一、SXSSF (Since POI 3.8 beta3)

 

说明

3.8-beta3以来,POI提供了一个低内存占用的SXSSF API,它构建在XSSF之上。

SXSSF是一个兼容于api的XSSF的流扩展,当需要生成非常大的电子表格时,它将被使用,而堆空间是有限的。SXSSF通过限制对滑动窗口中的行的访问来实现它的低内存占用,而XSSF允许访问文档中的所有行。不再出现在窗口中的较老的行变得不可访问,因为它们被写到磁盘上

在自动刷新模式中,可以指定存取窗口的大小,以便在内存中持有一定数量的行。当达到这个值时,额外一行的创建会导致从存取窗口删除最低索引的行,并将其写到磁盘上。

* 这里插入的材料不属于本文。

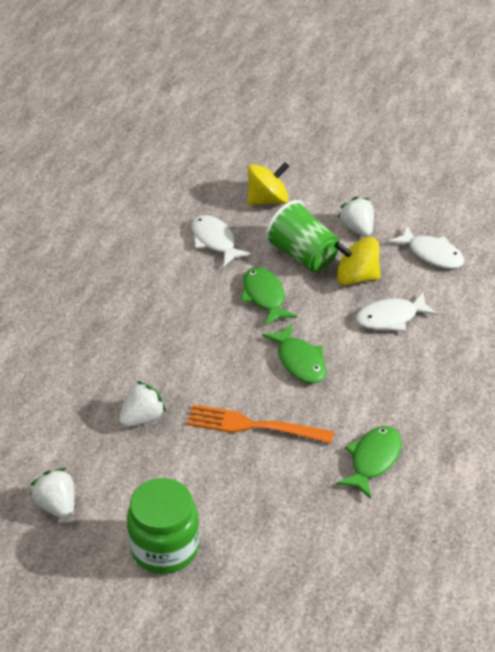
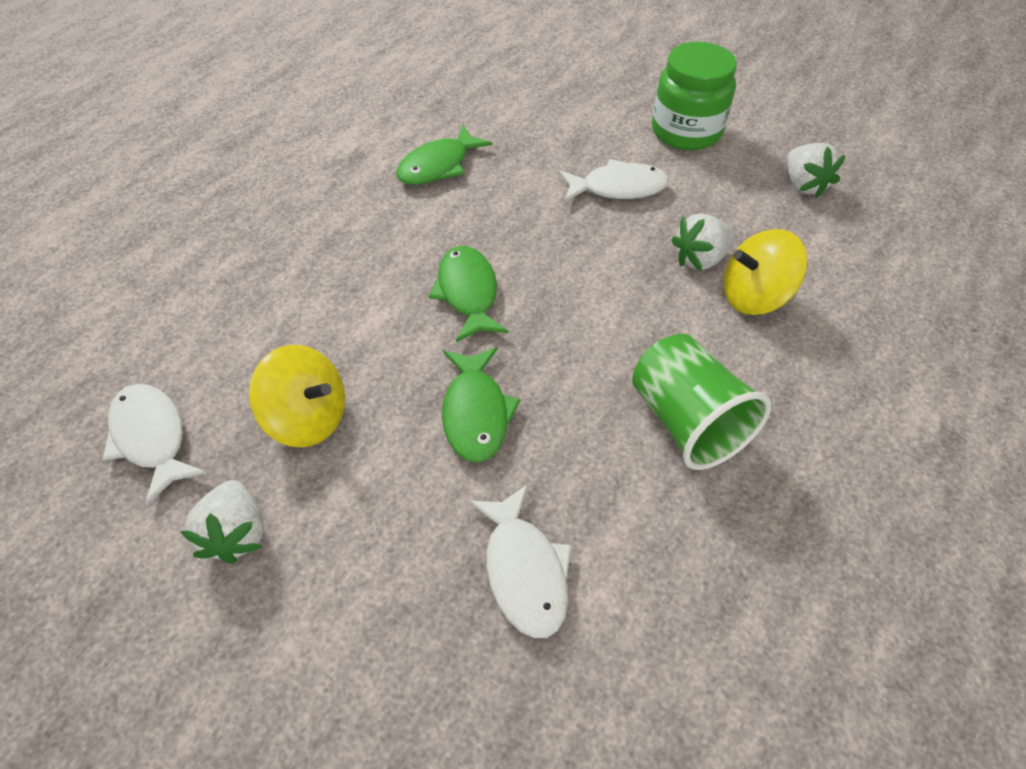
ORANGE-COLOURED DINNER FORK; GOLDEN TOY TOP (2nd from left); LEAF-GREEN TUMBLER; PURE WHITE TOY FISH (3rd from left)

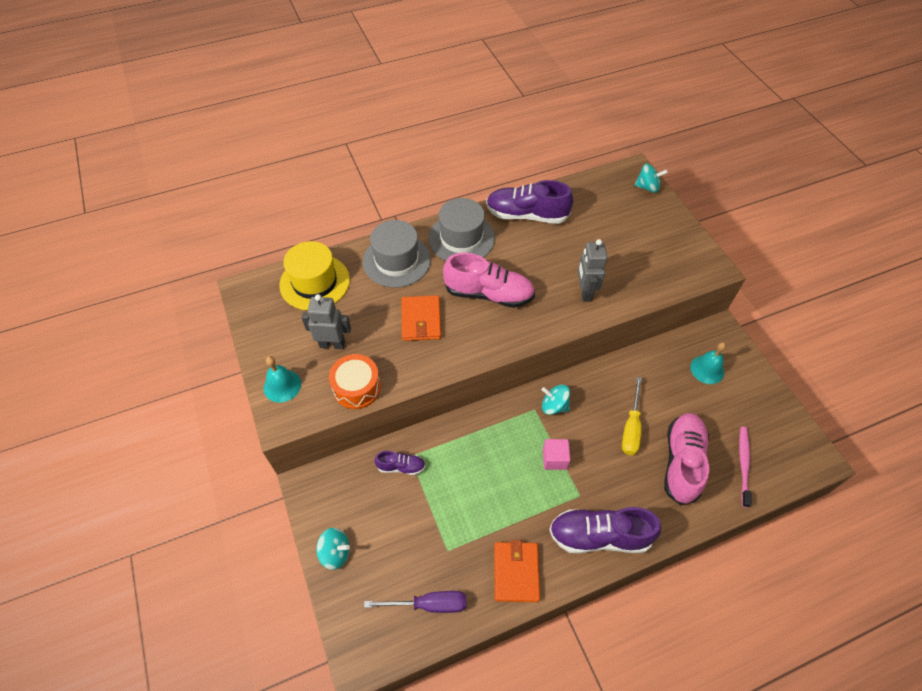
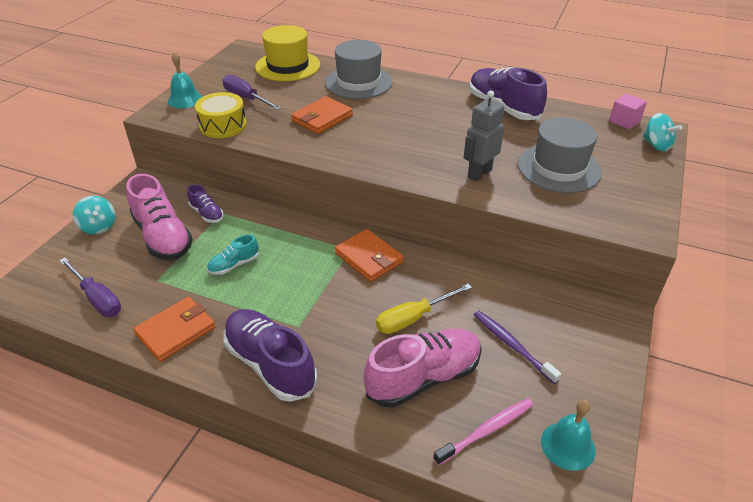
VIOLET SCREWDRIVER (2nd from left); GOLDEN DRUM; ASH-GREY HAT (2nd from left); PINK LACE-UP SHOE (1st from left); ORANGE-COLOURED CARD WALLET (3rd from left); PINK SOLID CUBE; AQUA SCHOOL BELL (2nd from left); AQUA LACE-UP SHOE; VIOLET TOOTH BRUSH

或者,窗口大小可以被设置为动态增长;根据需要,可以通过显式调用flushRows(int keepRows)定期对其进行修剪。

由于实现的流特性,与XSSF相比有以下限制:

  • 只有有限数量的行可以在某个时间点访问。
  • 不支持Sheet.clone()。
  • 不支持公式评估

更多细节

下面的表格对POI的电子表格API的比较特性进行了比较:

示例-写数据到excel

下面的例子写了一张有百行窗口的表格。当行数达到101时,rownum=0的行会被刷新到磁盘,并从内存中删除,当rownum达到102时,          rownum=1的行被刷新

@Test
	public void test() throws Exception{
		Long start = System.currentTimeMillis();
		//内存最大存放100行数据 超过100自动刷新到硬盘中
		SXSSFWorkbook wb = new SXSSFWorkbook(100); // keep 100 rows in memory, exceeding rows will be flushed to disk
        Sheet sh = wb.createSheet();
        for(int rownum = 0; rownum < 500000; rownum++){
            Row row = sh.createRow(rownum);//一行
            for(int cellnum = 0; cellnum < 10; cellnum++){
                Cell cell = row.createCell(cellnum); //一行中一个方格
                String address = new CellReference(cell).formatAsString();
                cell.setCellValue(address);
            }

        }  
		
        FileOutputStream out = new FileOutputStream("f:/temp/sxssf.xlsx");
        wb.write(out);
        out.close();

        // dispose of temporary files backing this workbook on disk
        //处理在磁盘上支持本工作簿的临时文件
        wb.dispose();
        wb.close();
        Long end = System.currentTimeMillis();
        System.out.println(end - start + "ms"); //50万条数据写入大概在16秒
		
	}

 

下一个例子关闭了自动刷新(windows size=-1),代码手动控制将数据的部分写入磁盘

 

@Test
	public void test3() throws IOException{
		Long start = System.currentTimeMillis();
		SXSSFWorkbook wb = new SXSSFWorkbook(-1); // turn off auto-flushing and accumulate all rows in memory
        Sheet sh = wb.createSheet();
        for(int rownum = 0; rownum < 1000; rownum++){
            Row row = sh.createRow(rownum);
            for(int cellnum = 0; cellnum < 10; cellnum++){
                Cell cell = row.createCell(cellnum);
                String address = new CellReference(cell).formatAsString();
                cell.setCellValue(address);
            }

           // manually control how rows are flushed to disk 
           if(rownum % 100 == 0) {
                ((SXSSFSheet)sh).flushRows(100); // retain 100 last rows and flush all others

                // ((SXSSFSheet)sh).flushRows() is a shortcut for ((SXSSFSheet)sh).flushRows(0),
                // this method flushes all rows
           }

        }

        FileOutputStream out = new FileOutputStream("f:/temp/sxssf.xlsx");
        wb.write(out);
        out.close();

        // dispose of temporary files backing this workbook on disk
        wb.dispose();
        Long end = System.currentTimeMillis();
        System.out.println(end - start + "ms"); //100条数据 650ms
	}

小结

其核心是减少存储在内存当中的数据,达到一定行数就存储到硬盘的临时文件中

 

二、XSSF and SAX (Event API)

说明

如果内存占用是一个问题,那么对于XSSF来说,您可以获得底层XML数据,并自己处理它。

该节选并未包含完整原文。